Monday, March 12, 2007

300

Just got back from seeing the late, late showing of "300" a little while ago... It rocked! It rocked hard! I thoroughly enjoyed it, and so did my dear friends, Zinzi, Laura and Maria. And I just might need to see it again. (Very annoyingly, the theater would not take the free ticket that I got with my "Alexander Revisited" DVD... It's a mainstream, nationwide theater chain, but it won't take the free pass. They suck... but I still have a free ticket, if I can find a theater which will accept it.) I won't give major spoilers - if you want them, just look up "Battle of Thermopylae" in a search engine and you'll find out how it all turns out - although, the point is not how it ends, but the journey that gets them there. It was magnificently done, imho. (I deal with stylized history well, rather than when movie-makers claim they've done everything accurately, and yet I, a non-expert, can still find obvious and even blatant mistakes.) It was grotesque and exquisite, and I adored it.

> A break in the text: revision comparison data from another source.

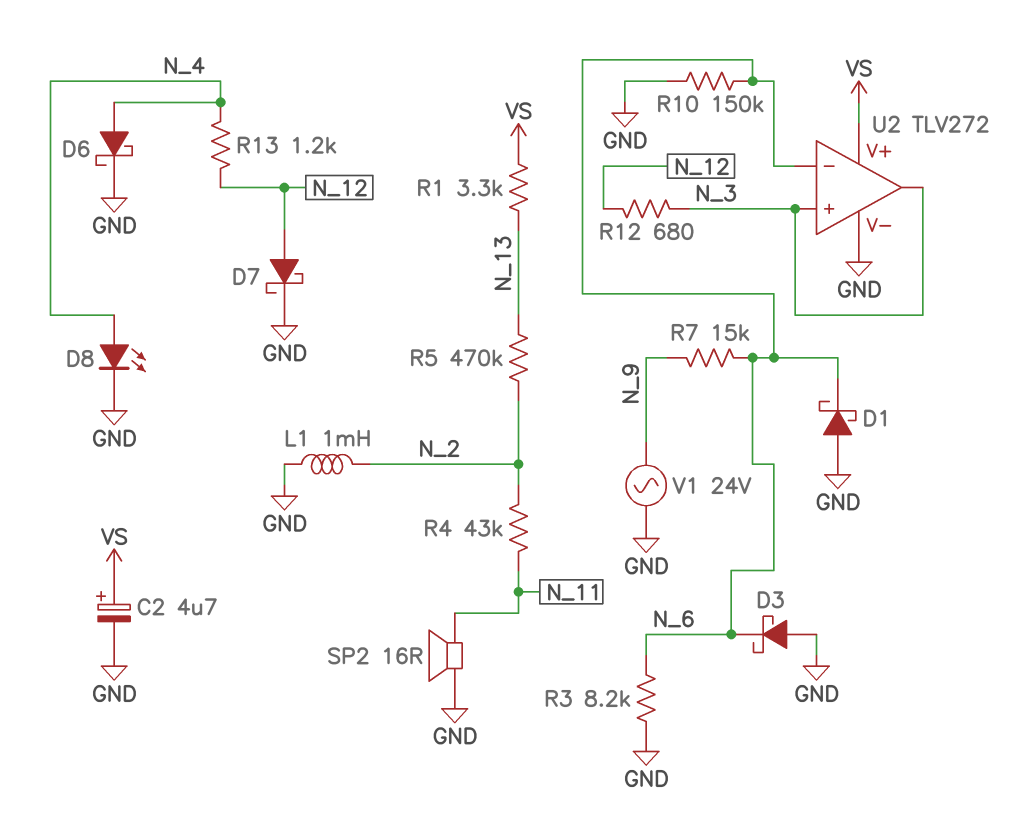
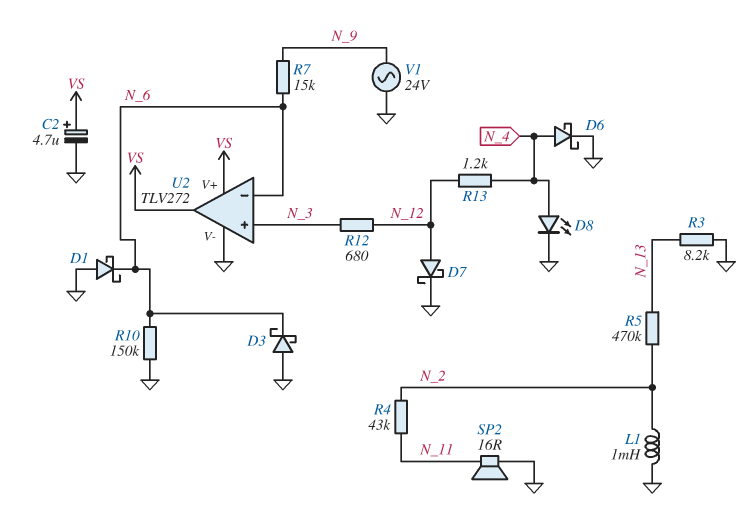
R1: 3.3k (N_13, VS) -> none
R3: 8.2k (GND, N_6) -> 8.2k (GND, N_13)
U2 pin out: N_3 -> VS

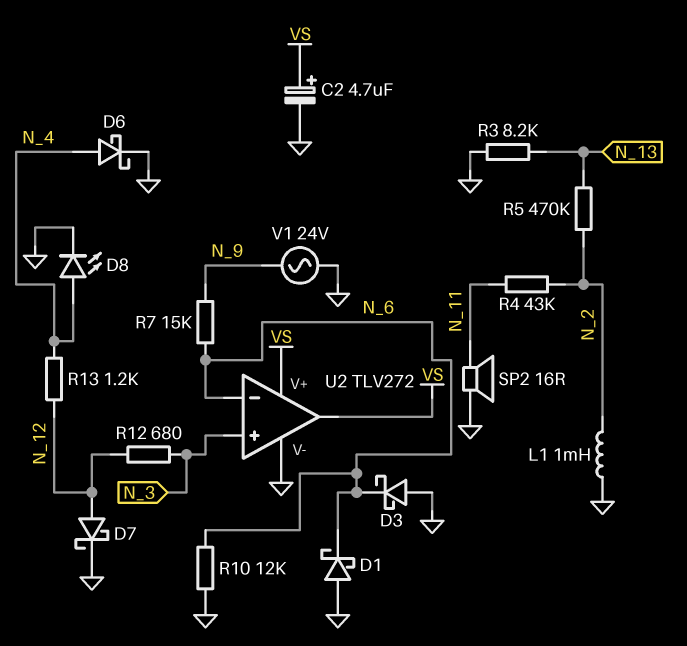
R10: 150k (GND, N_6) -> 12k (GND, N_6)

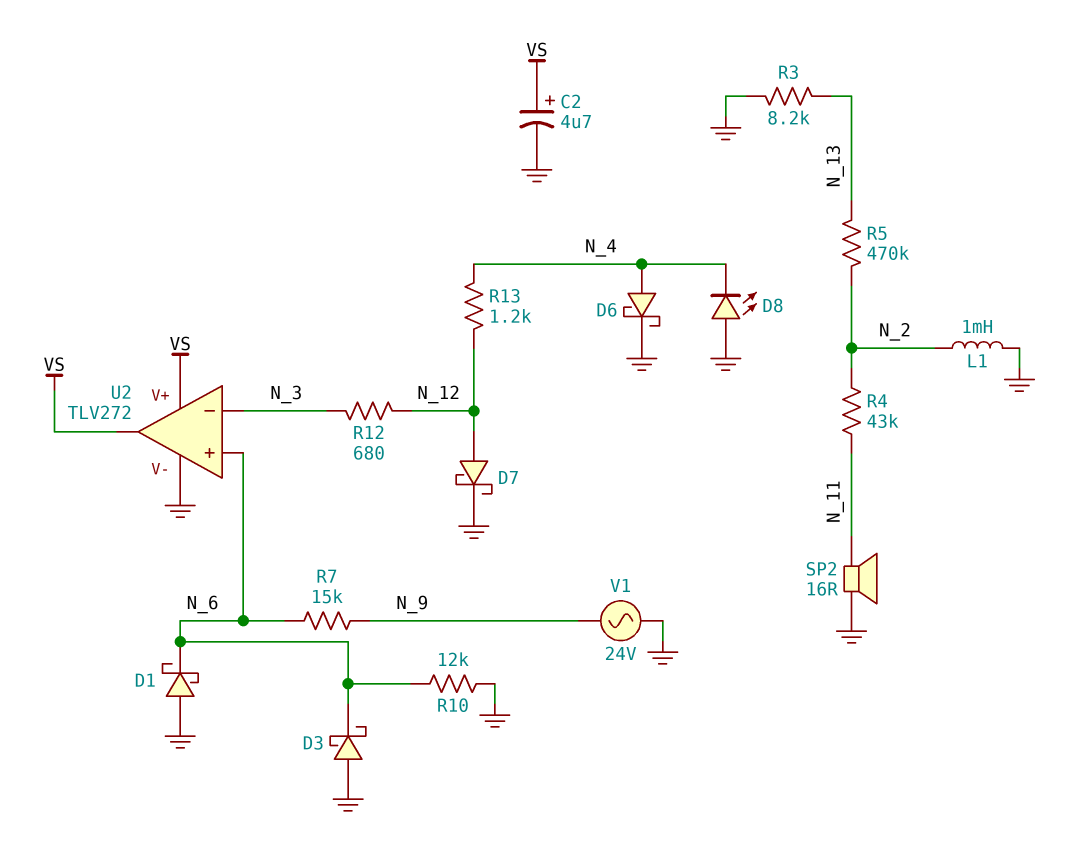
D8: LED (A N_4, K GND) -> LED (A GND, K N_4)
U2 pin in+: N_3 -> N_6
U2 pin in-: N_6 -> N_3

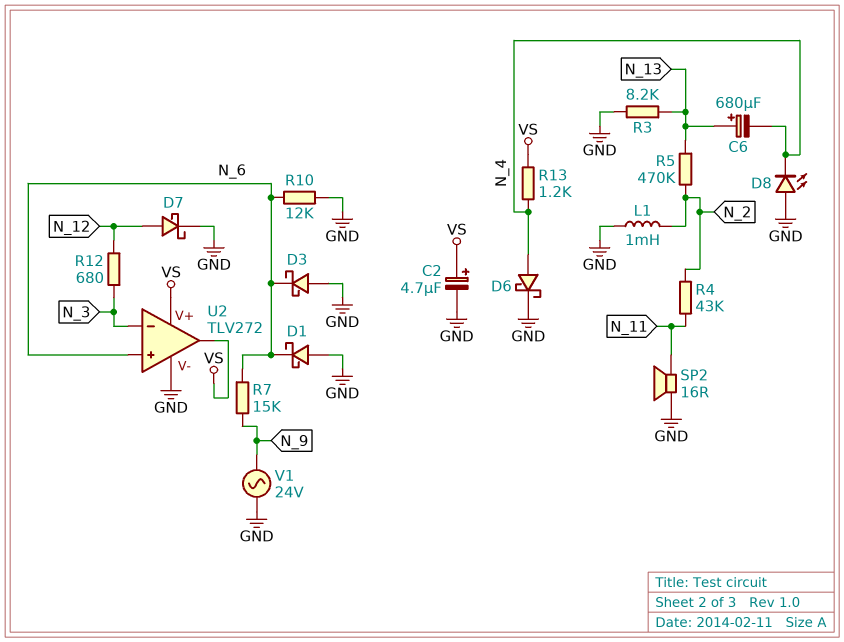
C6: none -> 680uF (plus N_13, minus N_4)
R13: 1.2k (N_4, N_12) -> 1.2k (N_4, VS)

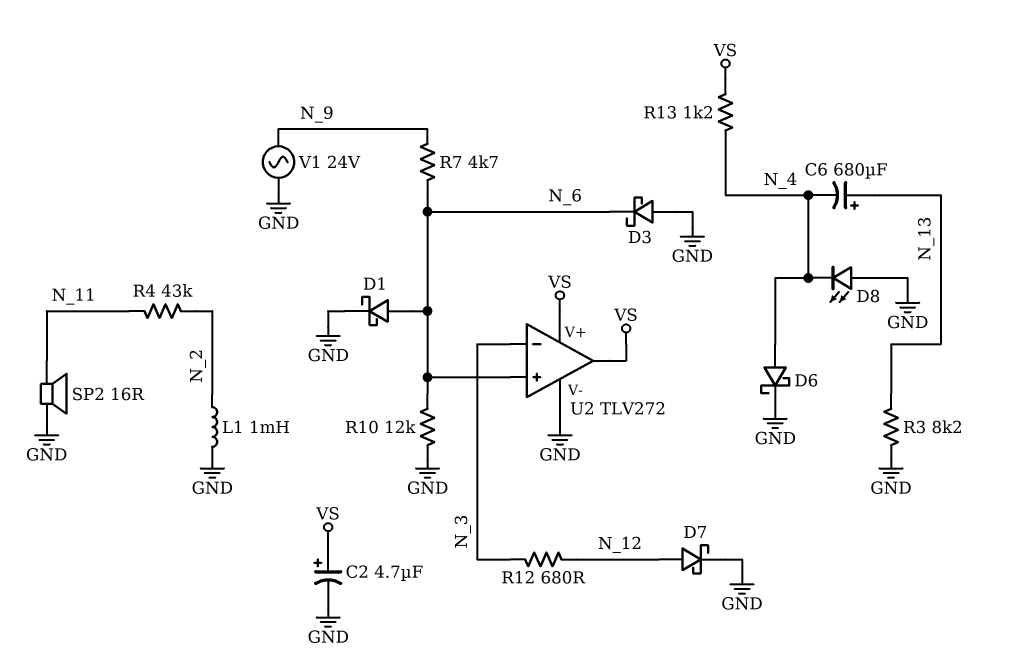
D1: schottky (A GND, K N_6) -> schottky (A N_6, K GND)
R5: 470k (N_2, N_13) -> none
R7: 15k (N_6, N_9) -> 4.7k (N_6, N_9)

Also, I was pleasantly surprised to see David Wenham in it. He played Faramir in "The Lord of the Rings Trilogy" and the side-kick friar guy in "Van Helsing." He was great... He plays the narrator of the movie, but his character is also actually there at Thermopylae too.

Oh and... This might be really obvious and not at all unexpected, but I have to say it anyway... All the Spartan guys in the movie run around for the *entire* two hours in leather briefs with the occasional sword belt, helmet and/or cloak. The scenery is very pretty.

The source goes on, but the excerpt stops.